North Korea announced Monday that the head of its parliament will attend this month's Victory Day celebration in Moscow, squelching speculation that supreme leader Kim Jong Un would use the event to make his international debut.
Moscow said in March that Kim was among dozens of world leaders invited to the May 9 celebrations, which mark the 70th anniversary of the Soviet Union's victory over Nazi Germany in World War II. North Korea had never confirmed Kim would go.
After Moscow announced last week that Kim had declined the invitation, North Korea said through its state-run media on Monday that Kim Yong Nam, the head of the presidium of the Supreme People's Assembly, would attend.
Kim Yong Nam is a senior statesman who often represents the country at international or diplomatic events.
The brief North Korean announcement made no mention of an invitation to leader Kim.
But Russian President Vladimir Putin's spokesman, Dmitry Peskov, told The Associated Press that "internal matters" were preventing him from leaving North Korea.
The idea that leader Kim, who assumed power after the death of his father in 2011, might choose Moscow for his first trip abroad seemed plausible because North Korea — increasingly wary of China's economic and political influence — has been actively pursuing better relations with Russia.
The two countries have increased official exchanges and stepped up talks to bolster trade.
The Russian president, unhappy with pressure from the West over Ukraine, has also shown more interest in developing ties as part of what some analysts have dubbed "Putin's pivot" to Asia.
But foreign observers have suggested North Korea did not see the Moscow event as right for Kim's debut because he would be sharing the stage with other leaders.
Some analysts have also suggested North Korea may believe China remains the most appropriate place for Kim to travel to first.
Had he gone, Kim might have seen some very familiar sights. The highlight of Victory Day will be a military parade on Red Square overseen by Putin. North Korea also has a penchant for similar shows on Kim Il Sung Square in the center of Pyongyang.

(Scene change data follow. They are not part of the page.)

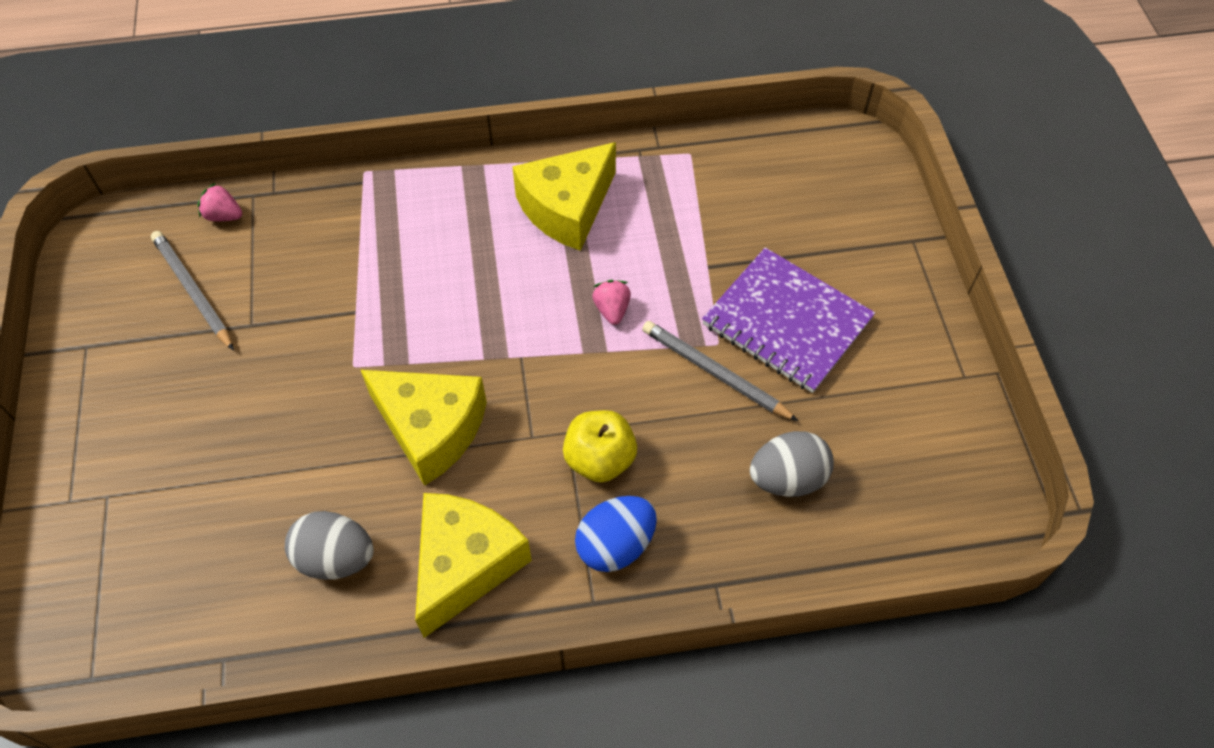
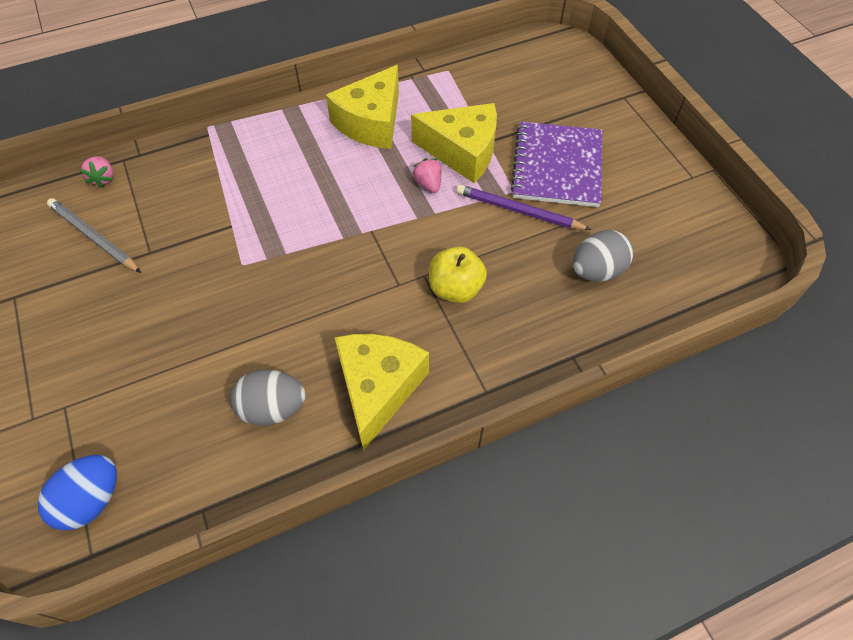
camera: 15 degrees left, 0 degrees up
(223, 216) = (103, 178): pink strawberry -> pink strawberry turned 105 degrees counterclockwise
(431, 429) = (319, 296): yellow cheese -> yellow cheese (462, 152)
(615, 545) = (489, 346): blue egg -> blue egg (92, 500)
(715, 373) = (519, 211): grey pencil -> purple pencil
(787, 322) = (557, 166): purple notebook -> purple notebook turned 75 degrees clockwise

Kim would also not have had to deal with the awkwardness of being on the same stage with President Barack Obama, who is among many Western leaders who have snubbed the invitation.
Others have decided to visit Moscow to pay their respects to Russia for its role in World War II, but will not attend the military parade.
North Korea is expected to hold its own elaborate anniversary celebrations in October.